Adolescent and Youth Development and Participation

The second window of opportunity

Children in Naluang village


Adolescence is a phase separate from both early childhood and adulthood. It is a transitional period that requires special attention and protection. Physically, children go through a number of transitions while they mature. We now know that the brain undergoes quite substantial developments in early adolescence, which affect emotional skills as well as physical and mental abilities.

In Lao PDR, out of a total population of 6.5 million, some 59 per cent are children and young people below the age of 25. They must know their rights and be encouraged to pursue their dreams.

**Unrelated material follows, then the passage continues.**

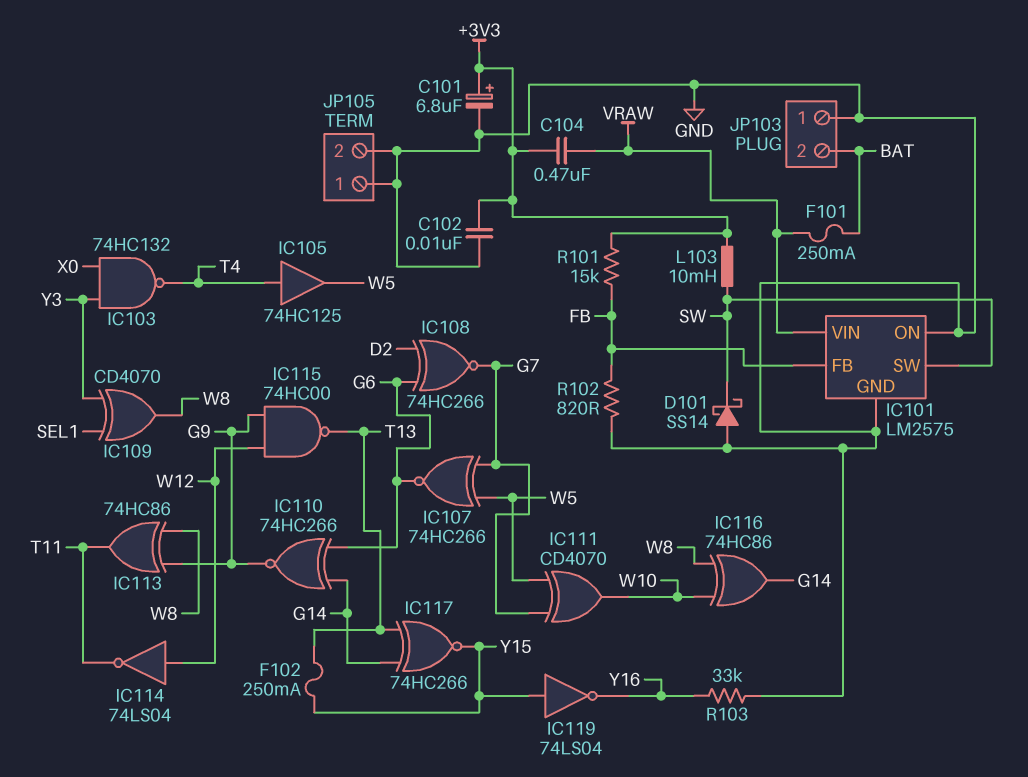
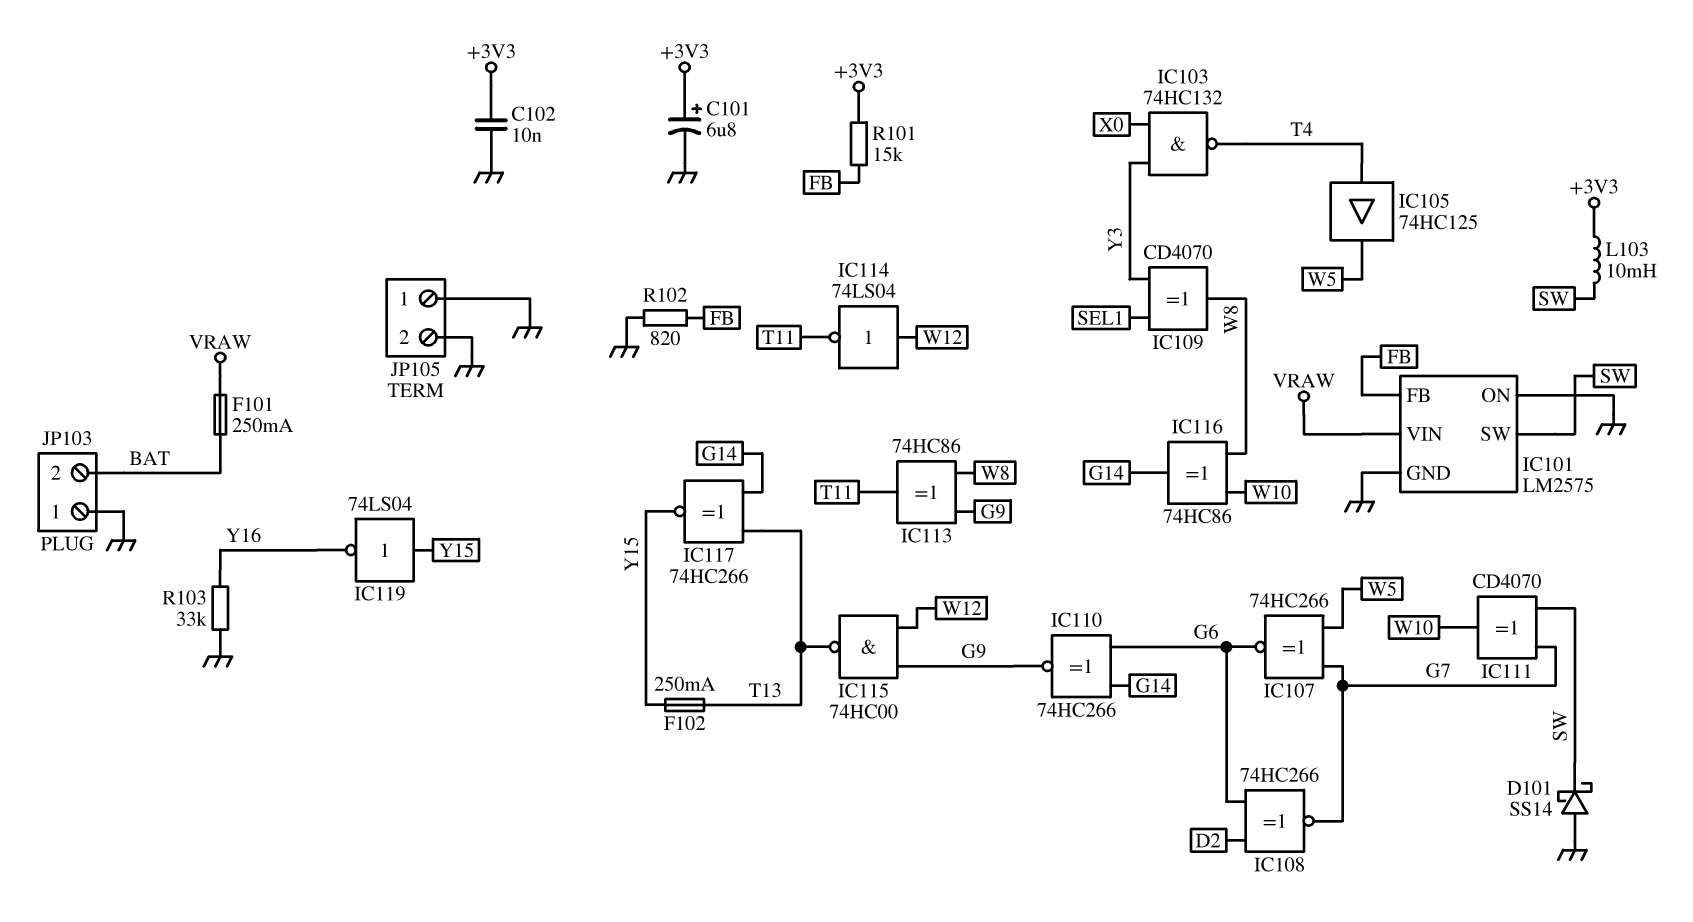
C104: 470nF (+3V3, VRAW) -> none
IC111: XOR CD4070 (in G7, in W5, out W10) -> XOR CD4070 (in G7, in SW, out W10)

However, often, they face a number of issues, ranging from violence, early deaths from accidents, to suicides, alcohol and substance use, among many more. Adolescent girls are often particularly at risk.

Lao PDR has one of the highest adolescent birth rates in the region, 83 births per 1000 girls (age 15-19), with distinct differences between rural and urban areas (136 and 42 births per 1,000 adolescent girls, respectively).

According to LSIS II, 40% of women 15-49 years have some level of anaemia. The level of anaemia in urban areas is 38% compared to 37% in rural areas without roads.

In terms of access to Water, Sanitation and Hygiene, as in many other countries, adolescent girls in Laos, particularly in rural areas, have insufficient access to safe and private facilities for Menstrual Hygiene Management which makes it difficult for them to manage their menstruation safely, comfortably and with dignity. In addition, in 79% of households without water on the premises, females collect the water. Women and girls of ethnic groups living in mountainous areas bear greater burden.

With regard to education, despite the high net primary enrolment rate (98.8%), the survival rate in primary stays low (79.6%). Literacy rates are slightly higher for those in the 15-19 years age group than those in the 20-24 years age group, and the literacy rates of young women aged 15-24 years are lower than their male counterparts, 69% and 77% respectively. Girls from some ethnic communities and lower wealth quintiles are at an educational disadvantage.

The country has the highest percentage of child marriage in East Asia and the Pacific, with 37 per cent of women aged 20 to 49 married by the age of 18. Most of the victims of trafficking, violence and sexual exploitation are girls and adolescents.


To deal with these complex issues and to help adolescents and youth to transition to adulthood as educated, socially-adjusted global citizens, UNICEF promotes cross-sectoral approaches. Adolescents who are better informed and involved in decision-making processes that affect their lives, can better protect themselves, grow and develop to their full potential.

UNICEF strongly encourages adolescent and youth participation, as a right, in planning, analysis and programs. With an emphasis on equity, UNICEF EAPRO encourages specific attention to adolescents from the most disadvantaged groups, such as those who are stateless, migrants and those with disabilities.

In Lao PDR UNICEF works with the Ministry of Information, Culture and Tourism and the Lao National Radio to build adolescents and youth skills and give them platforms for them to express their ideas and talk about the issues affecting themselves.

In collaboration with UNFPA, UNICEF is supporting the Government to develop the multi sectoral response action plan for the delivery of an essential service package for adolescent girls to address the adolescent pregnancy and child marriage based on the situation analysis in Lao PDR.

UNICEF supports the Ministry of Health to increase coverage of iron folic acid supplementation for pregnant and lactating women, which includes adolescents who are pregnant. We also support health outreach services to increase access to family planning and Ante Natal Care for adolescents and young women.

UNICEF is also engaging youth, including girls, in raising awareness on safe water, elimination of open defecation, hygiene promotion -specifically hand washing with clean water and soap; and impact of climate change and resilience building through DRR interventions. Menstrual Hygiene Management (MHM) is one of the elements of WASH in Schools component within WASH and Climate Change Resilience Programme.  

With the Ministry of Education and Sports, UNICEF works to reduce repetition and dropout in primary education to help that all children and adolescents in Lao PDR complete full cycle of basic education with essential knowledge and skills.

In the area of Child Protection, UNICEF is supporting awareness raising about child protection and prevention of violence, early marriage, trafficking and sexual exploitation of children.